An evening at home with a three year old

I mentioned on Facebook last night that I was ordering a bed wetting alarm to help Ian stay dry overnight. There were lots of helpful suggestions like deny liquids an hour before bed, pee before bed, use pee pads, don't let him in our bed, use pull ups, or wait it out. I thought of all these suggestions as we went through our evening together to see where they might fall into our routine. Here's an example from today: 5:30pm - pick Ian up from school. He asks for Mama milk but I tell him no cause I wanna get home. He complies.

6:00pm - Grocery shopping on the way home. Ian cheerfully sits in the cart eating strawberries and goldfish crackers.

6:30pm - We get home. I change pants and refill cat food that the damn dogs ate while Ian decides he doesn't like his shirt then cries because he is cold and can't get his shirt back on by himself.

7:15pm - Dinner of homemade chicken soup is served. Ian has two bowls plus a half a box of Horizon chocolate milk. We play trains and watch Caillou on the iPad.

8:00pm - Ian pees right before we go upstairs. We read our two new books (The Three Ninja Pigs and A Sick Day for Amos McGhee).

8:20pm - Mama milk

8:30pm - We both lie in the dark trying to help him wind down for falling asleep There are many questions like how does his Lightning McQueen car sleep if his eyes don't close.

8:40pm - Ian asks to pee again. He insists Lightning McQueen come too. He asks for the rest of his chocolate milk but I tell him we have to wait so he won't pee. He complies.

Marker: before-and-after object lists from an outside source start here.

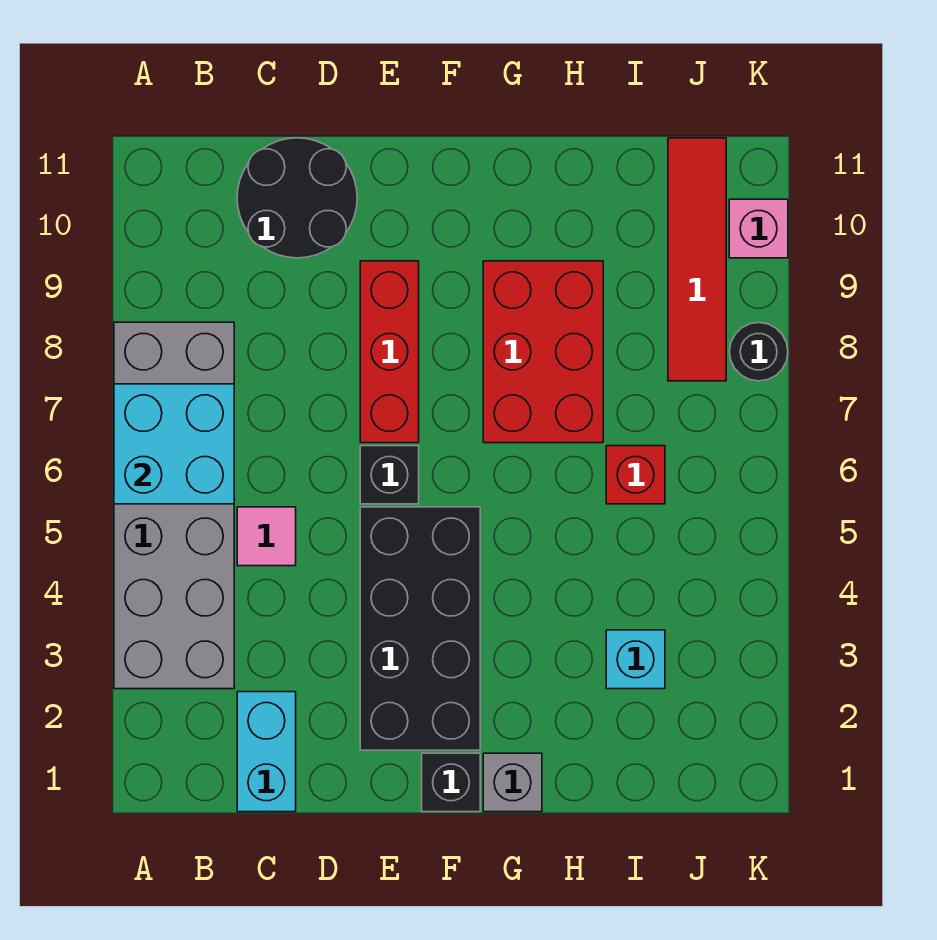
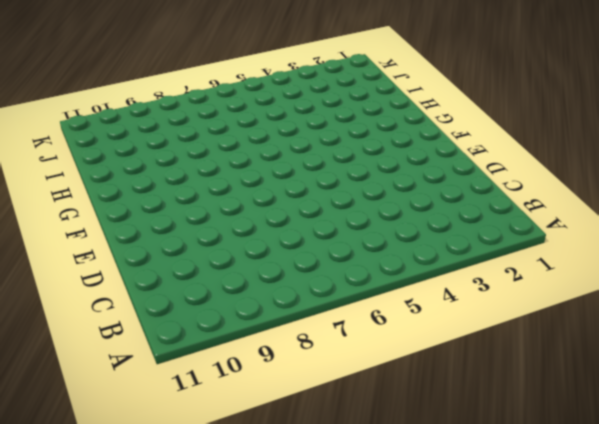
none -> grey brick A3:B8 level 1
none -> cyan brick C1:C2 level 1
none -> pink tile C5 level 1

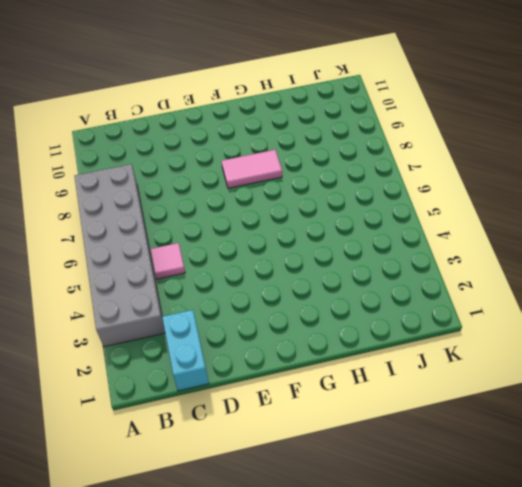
pink tile F8:G8 level 1 -> red brick G7:H9 level 1
none -> black round brick C10:D11 level 1
none -> black brick E2:F5 level 1
none -> black brick E6 level 1

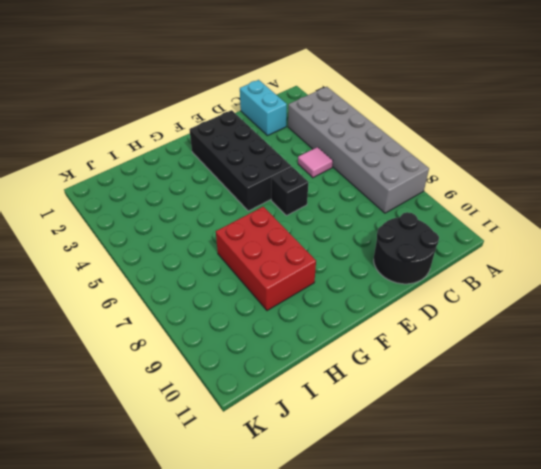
none -> red brick E7:E9 level 1
none -> black brick F1 level 1
none -> grey brick G1 level 1

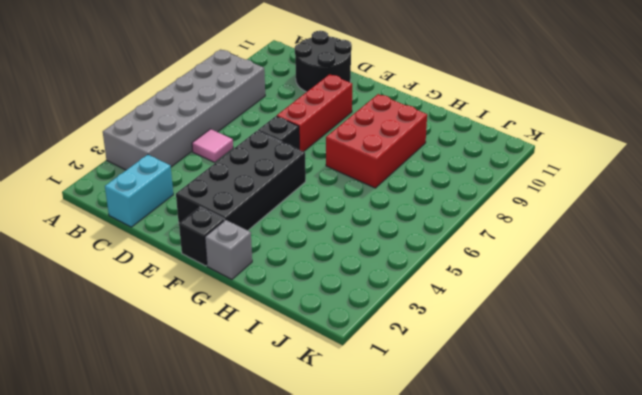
none -> cyan brick I3 level 1
none -> red brick I6 level 1
none -> red tile J8:J11 level 1

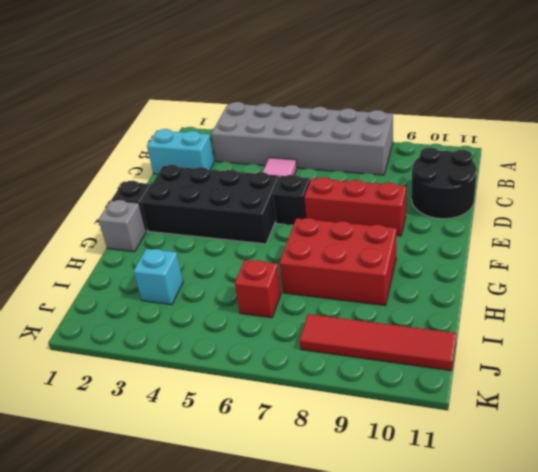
none -> black round brick K8 level 1
none -> pink brick K10 level 1
none -> cyan brick A6:B7 level 2

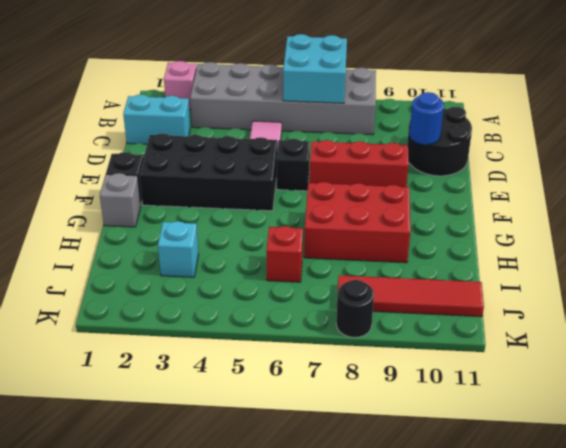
pink brick A2 level 1 -> pink brick K10 level 1
blue round brick D10 level 2 -> none

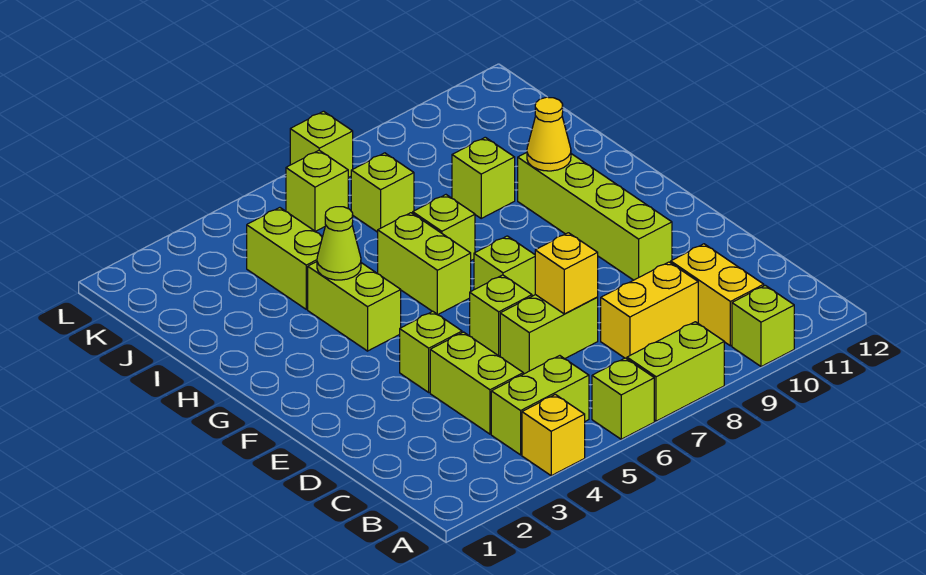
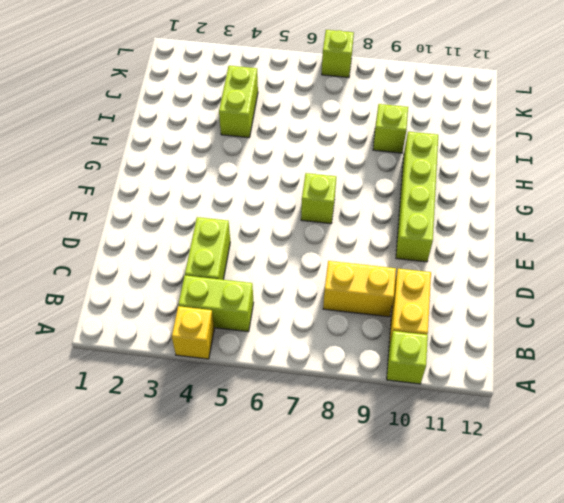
none -> lime brick A6 level 1
none -> lime brick A7:A8 level 1
none -> lime brick D6:D7 level 1

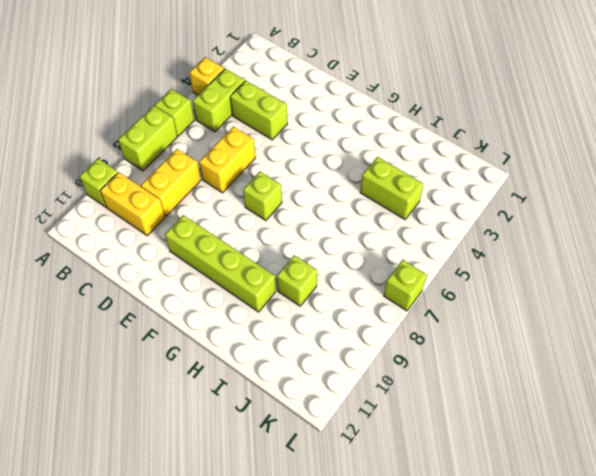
yellow brick D6:D7 level 1 -> lime brick D6:D7 level 1
none -> lime brick E4 level 1
none -> lime brick E6 level 1
none -> lime brick G4:H4 level 1

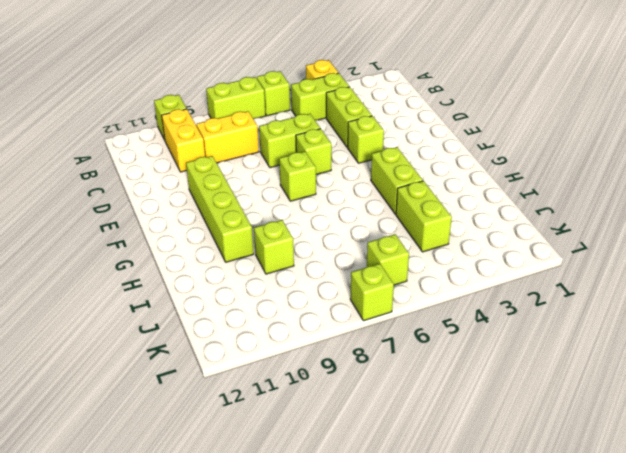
none -> lime brick G6:H6 level 1
none -> lime brick H7 level 1
none -> lime brick J7 level 1

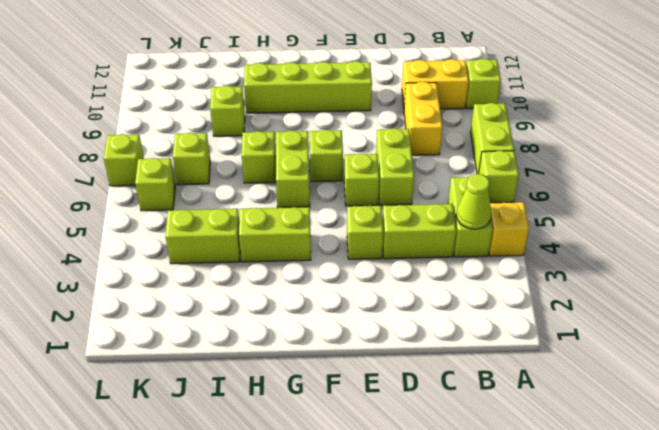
lime cone B4 level 2 -> lime cone H4 level 2
lime brick G6:G7 level 1 -> lime brick G6:H6 level 1
none -> yellow brick D7 level 2
none -> yellow cone H10 level 2

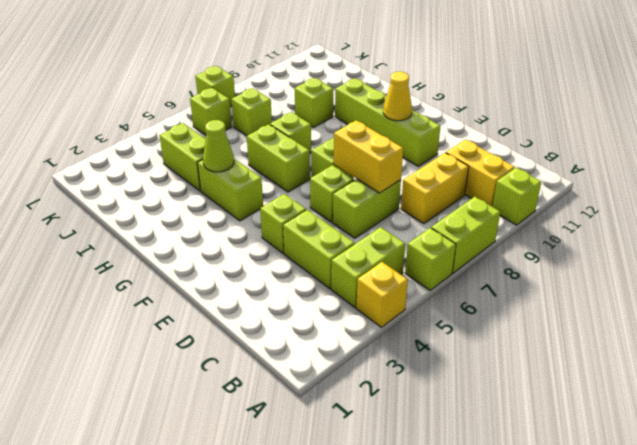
yellow brick D7:E7 level 2 -> yellow brick D7 level 2
yellow cone F10 level 2 -> yellow cone H10 level 2

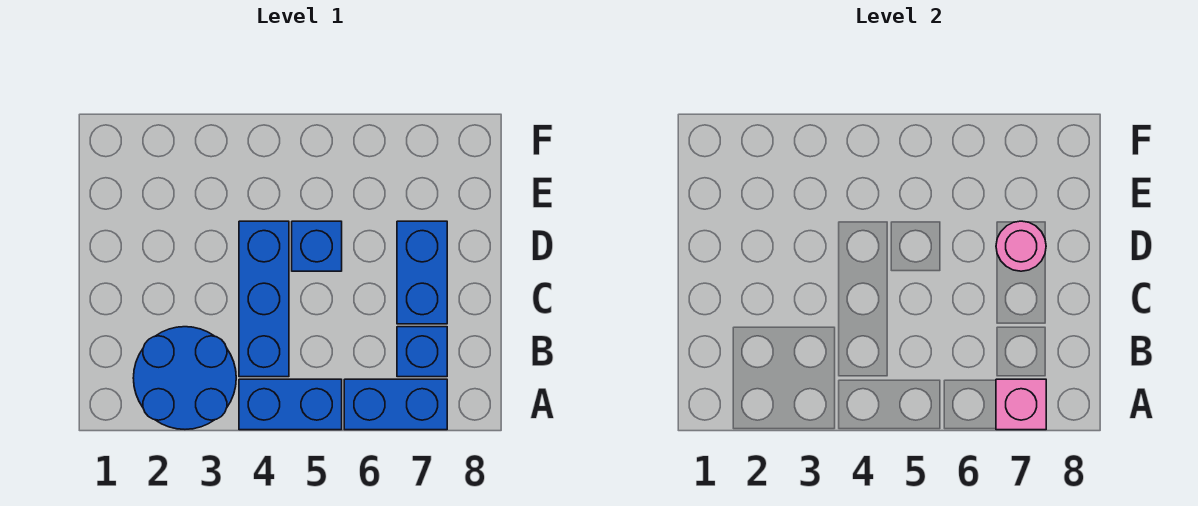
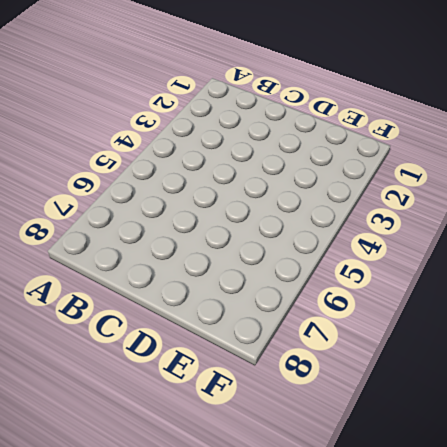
none -> blue round brick A2:B3 level 1
none -> blue brick A4:A5 level 1

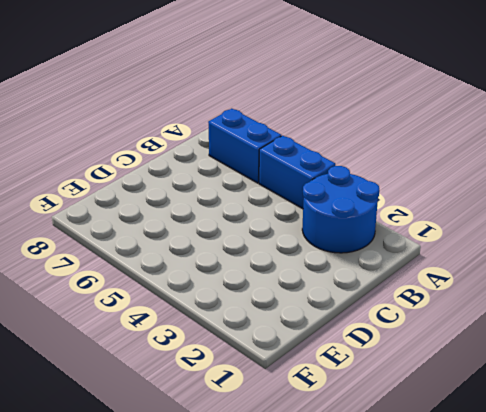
none -> blue brick B4:D4 level 1
none -> blue brick B7 level 1

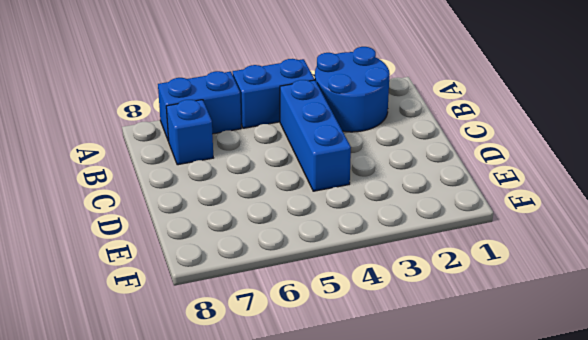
none -> blue brick C7:D7 level 1
none -> blue brick D5 level 1

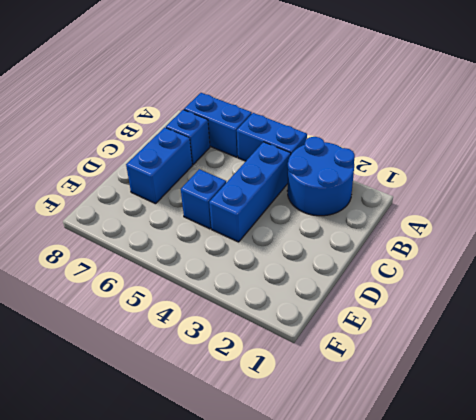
none -> pink brick A7 level 2
none -> pink round brick D7 level 2

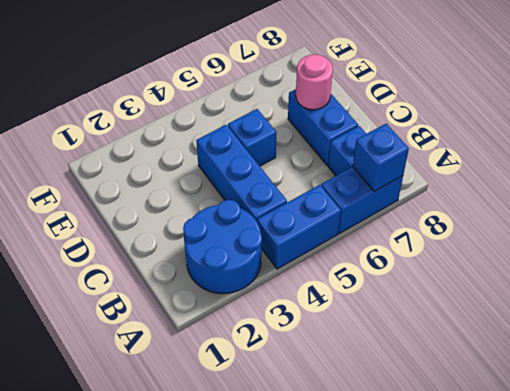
blue brick A7 level 2 -> pink brick A7 level 2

9:05pm - Ian gets up to pee again but says I don't have to come. Upon his return he asks for water. I tell him no and he cries for 5 minutes that he's thirsty and another 5 minutes that he doesn't want to sleep.

9:15pm - We both fall asleep in the big bed.

11:30pm - I wake up and transfer Ian to his bed. Rich comes home and I make Ian's lunch.

12:00am - We go upstairs for bed. I get to put our freshly washed comforter on the bed. I notice Ian has half fallen out of his bed.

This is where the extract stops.